Given that the agency has hundreds of customers, each with unique goals and methods, and hundreds of employees assigned to work with various -- but far from all -- clients, the data pipeline needed to be able to move data from disparate sources into a single location while keeping the data unique to each client. In addition, it needed to keep up with the exponential growth in the amount of data being created.

So Dumais and his team built a customized data pipeline.

"We needed greater control over the data formats and workflow. We needed to be able to quickly add custom data sources in the future," he said. "And I knew it was the first stage in an automation pipeline, so it had to be consistent and predictable."

Next, Wpromote needed a data warehouse.

The company's data scientists were already using Google BigQuery, and after some exploring, Dumais said he determined that BigQuery was ideal for Wpromote's needs.

Beyond a data warehouse, however, Wpromote needed to build data marts, which are smaller data repositories within the data warehouse dedicated to specific businesses and users. It was the data marts that would enable Wpromote's employees to address the specific needs of different customers.

"The data mart is the most important piece," Dumais said. "It's the solution to the original challenge -- a single source of truth that allows our teams to access our customers' data that is both consistent, so we can automate, and uniquely represents [the client's] business."

Like the data pipeline, Dumais planned to build the data marts with his team.

But then he found the Looker platform.

Role of Looker

In developing data marts, Wpromote needed to build hyperspecific data repositories that could be updated using code, and it needed to create a user interface including data visualizations so that employees could explore the data.

"We needed to make it simple for people and machines to make business decisions based on the data we were collecting in our data warehouse," Dumais said.

The Looker platform provided the means to do just that, he continued.

Specifically, the Looker platform enabled Wpromote to model its data with LookML, which is a language for querying data; create dashboards for exploring and visualizing data; and set user management access controls so that data is used safely and securely.

But despite all that Looker could do, Dumais was dubious at first.

He didn't want to entrust too much of the performance and development of Polaris to one vendor, fearing that the vendor's tools might not evolve fast enough to meet Wpromote's quickly expanding data needs.

"I wanted to build a solution with no ceiling -- the only limitation would be our vision and our ability to execute," Dumais said.
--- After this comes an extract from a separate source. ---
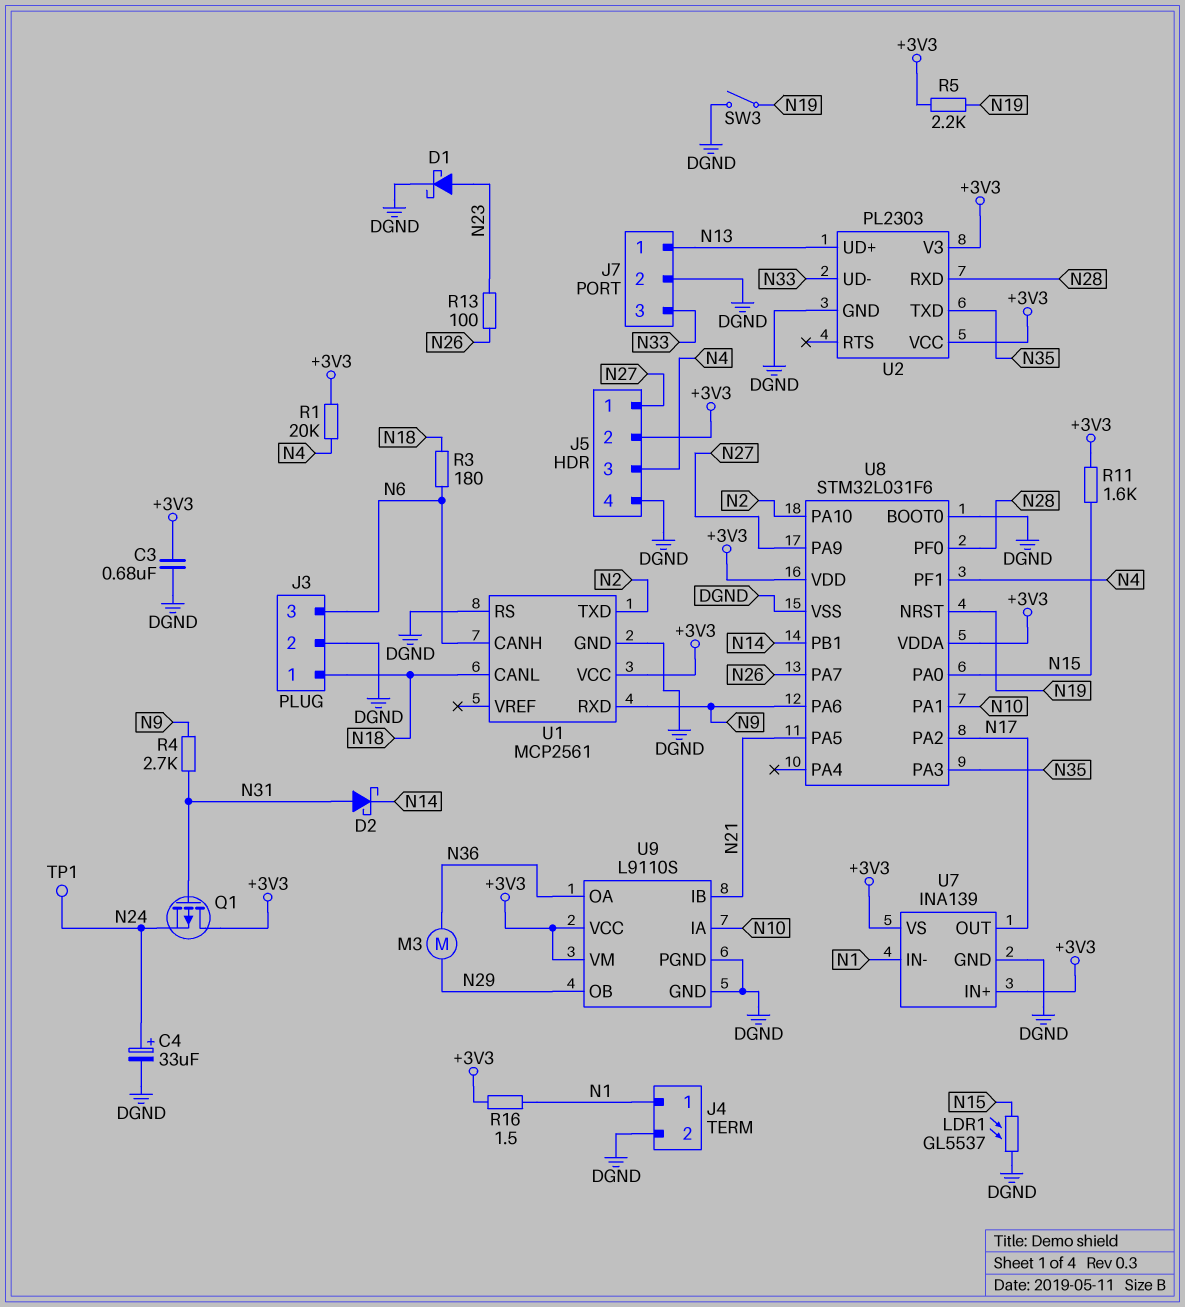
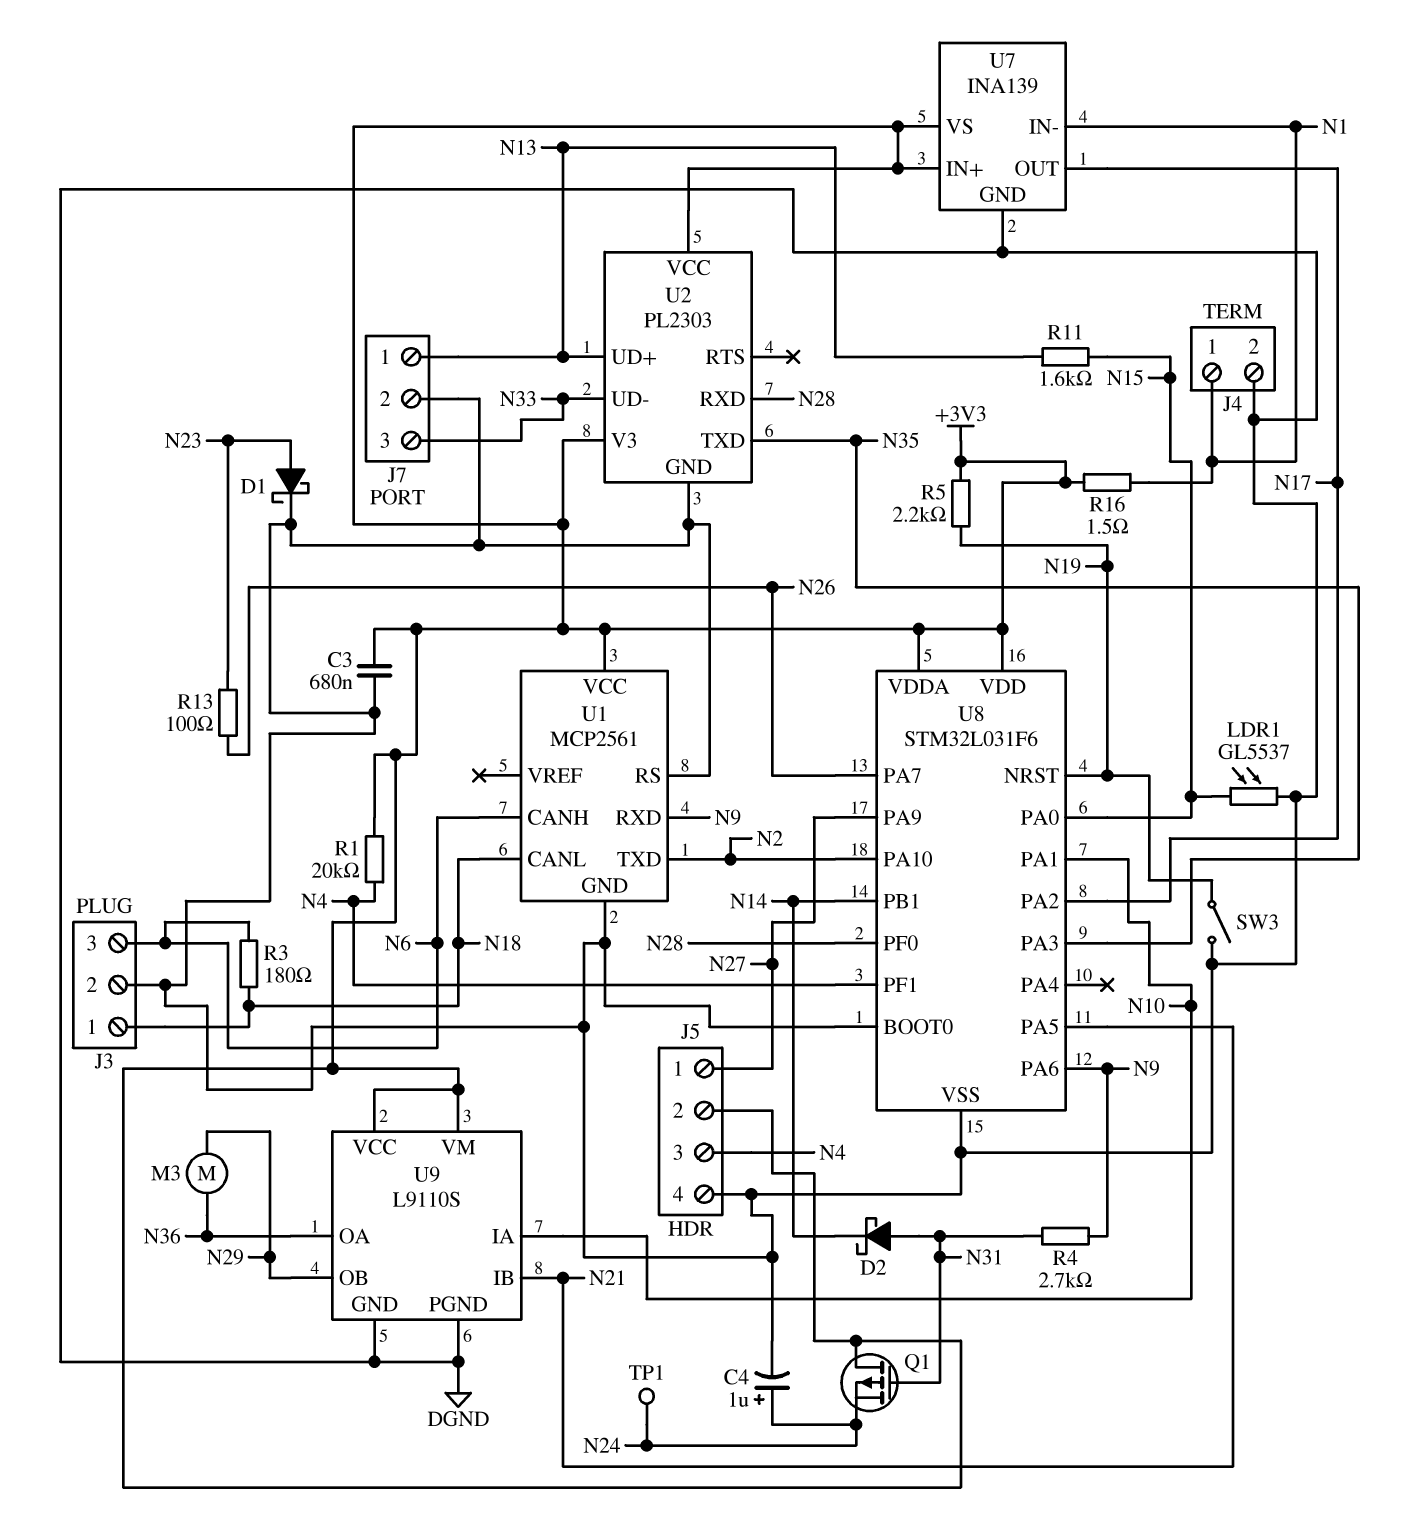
C4: 33uF (plus N24, minus DGND) -> 1uF (plus N24, minus DGND)
R11: 1.6k (+3V3, N15) -> 1.6k (N13, N15)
And the Looker platform actually enabled that, he said.

As the platform's partnerships with rival vendors such as Tableau and Sisu demonstrate, one of Looker's attributes is openness. If a customer wants to enhance their deployment of Looker with the capabilities of another vendor or a custom-built tool, Looker will work with them.
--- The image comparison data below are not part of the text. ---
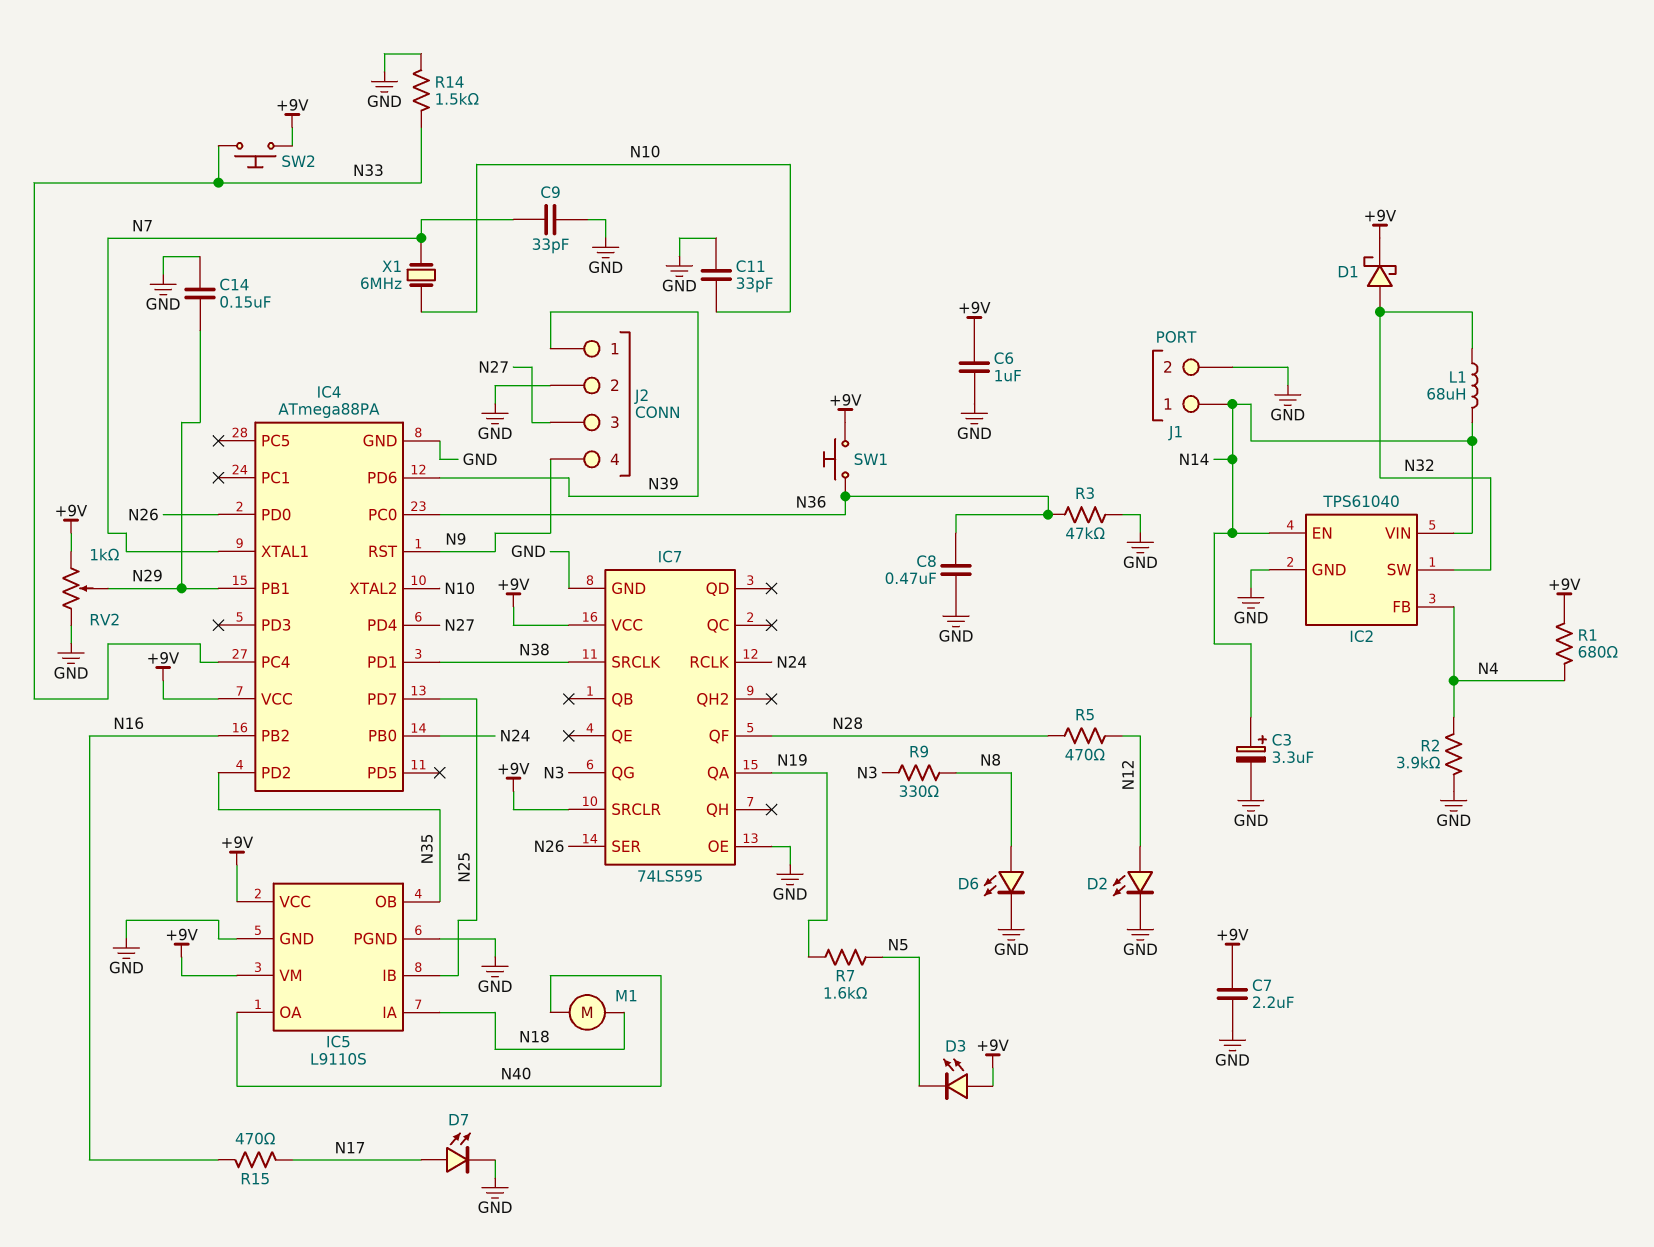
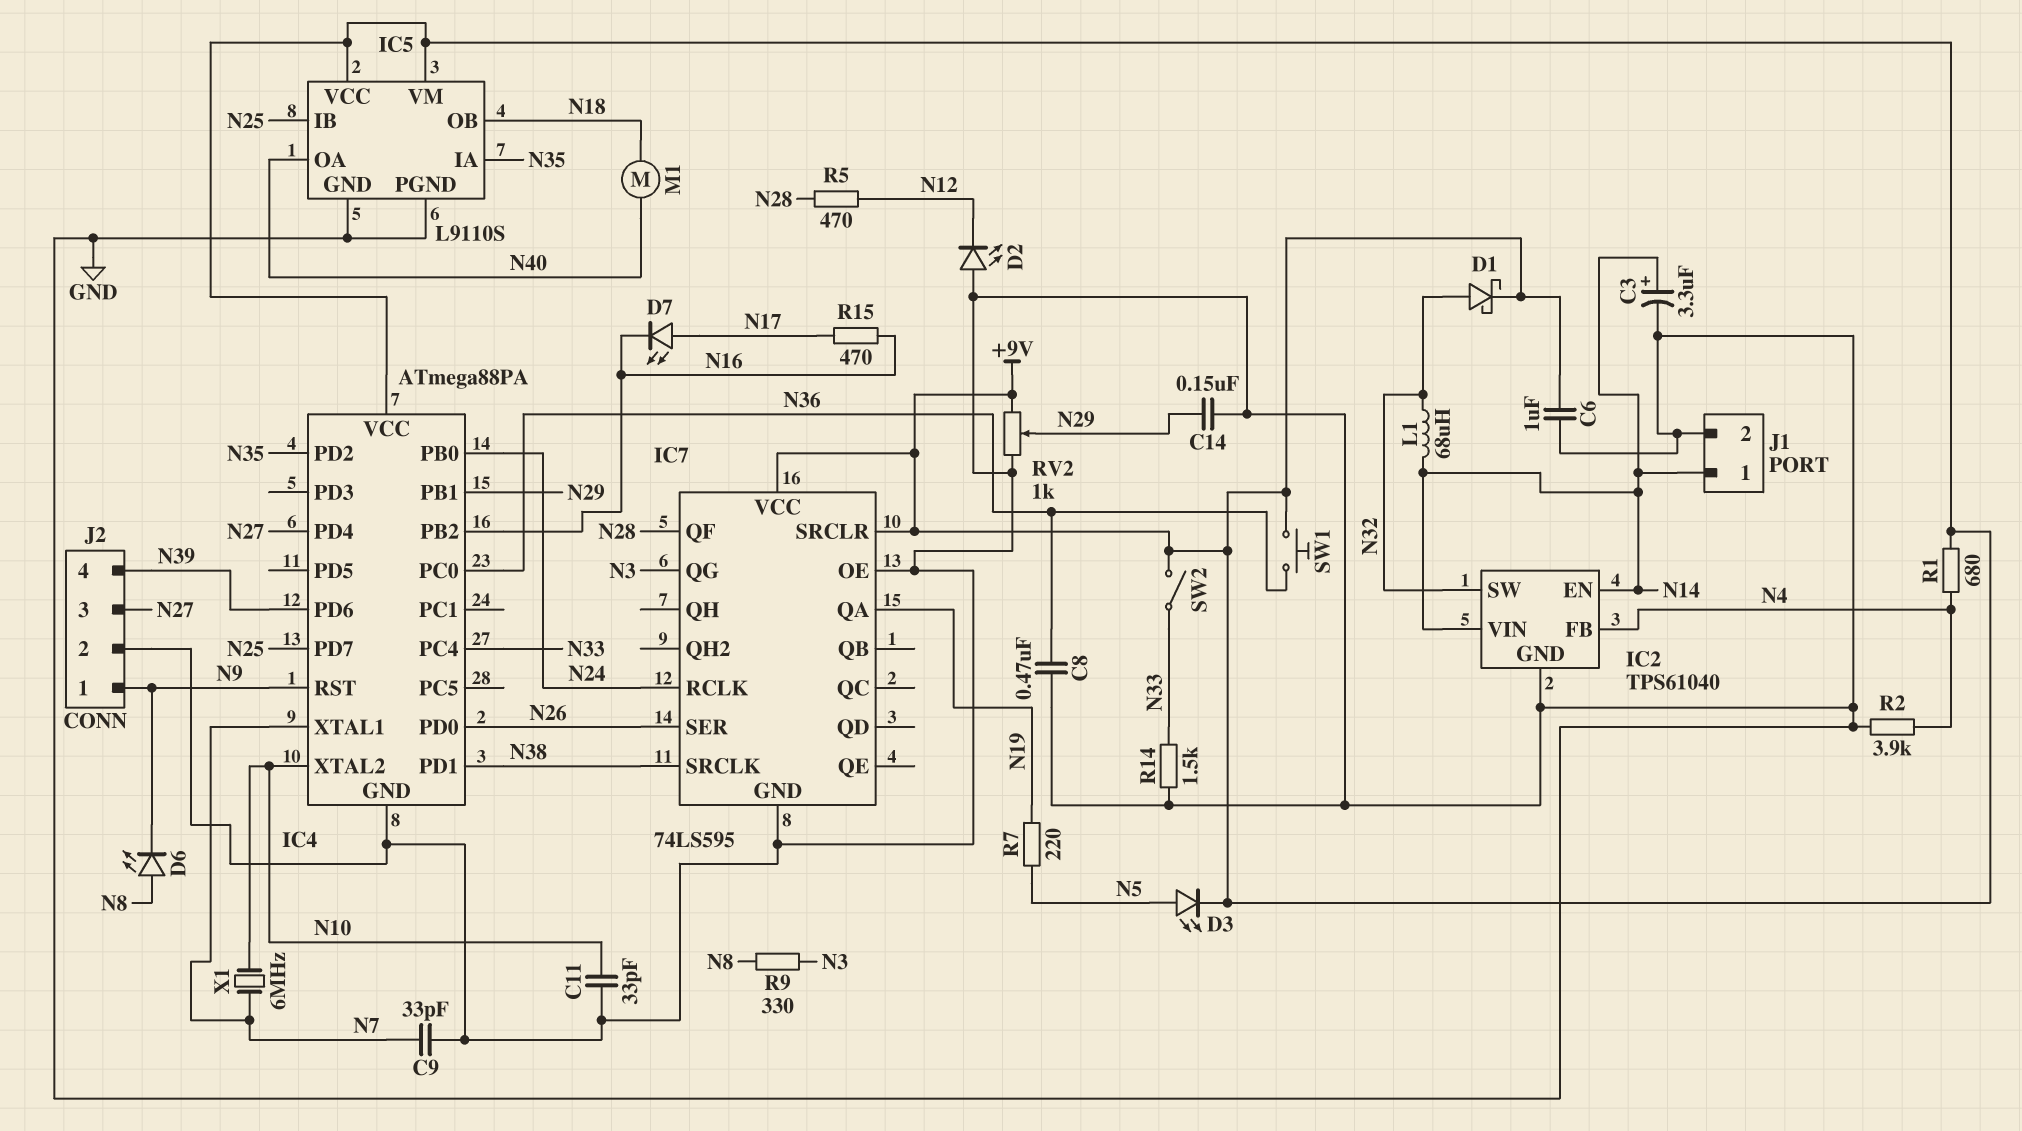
C7: 2.2uF (+9V, GND) -> none
D2: LED (A N12, K GND) -> LED (A GND, K N12)
D3: LED (A +9V, K N5) -> LED (A N5, K +9V)
D6: LED (A N8, K GND) -> LED (A N8, K N9)
D7: LED (A N17, K GND) -> LED (A N17, K N16)
IC5 pin IA: N18 -> N35
IC5 pin OB: N35 -> N18
J2 pin 1: N39 -> N9
J2 pin 4: N9 -> N39
R3: 47k (GND, N36) -> none
R7: 1.6k (N5, N19) -> 220 (N5, N19)
SW2: button (+9V, N33) -> switch (+9V, N33)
That openness convinced Dumais to ultimately choose Looker to develop Wpromote's data marts and meet its BI needs, including embedding analytics into custom applications.

"Looker, out of the box, is a very powerful and complete product, and it can be a turnkey solution for many companies," he said. "I can get started with the default behavior and then build on top of it. I can customize it and I can extend it. It aligned with my designs for the Polaris platform."

Now, Polaris is a complete data platform with a custom-built automated data integration pipeline, BigQuery for data warehousing, and Looker for managing data marts and self-service exploration and analysis of data.


The primary result of Wpromote's development of Polaris is greater efficiency, according to Dumais.

In addition, Dumais noted that since there is only one version of a client's data and the integration of that data is automated, decisions are more accurate than before the development of Polaris.

"A business challenge that used to take hours for many hands to deliver can now be done by one person in less than 15 minutes, and we can do it more accurately and consistently than we did before," Dumais said. "Looker freed up time and resources that we could use elsewhere."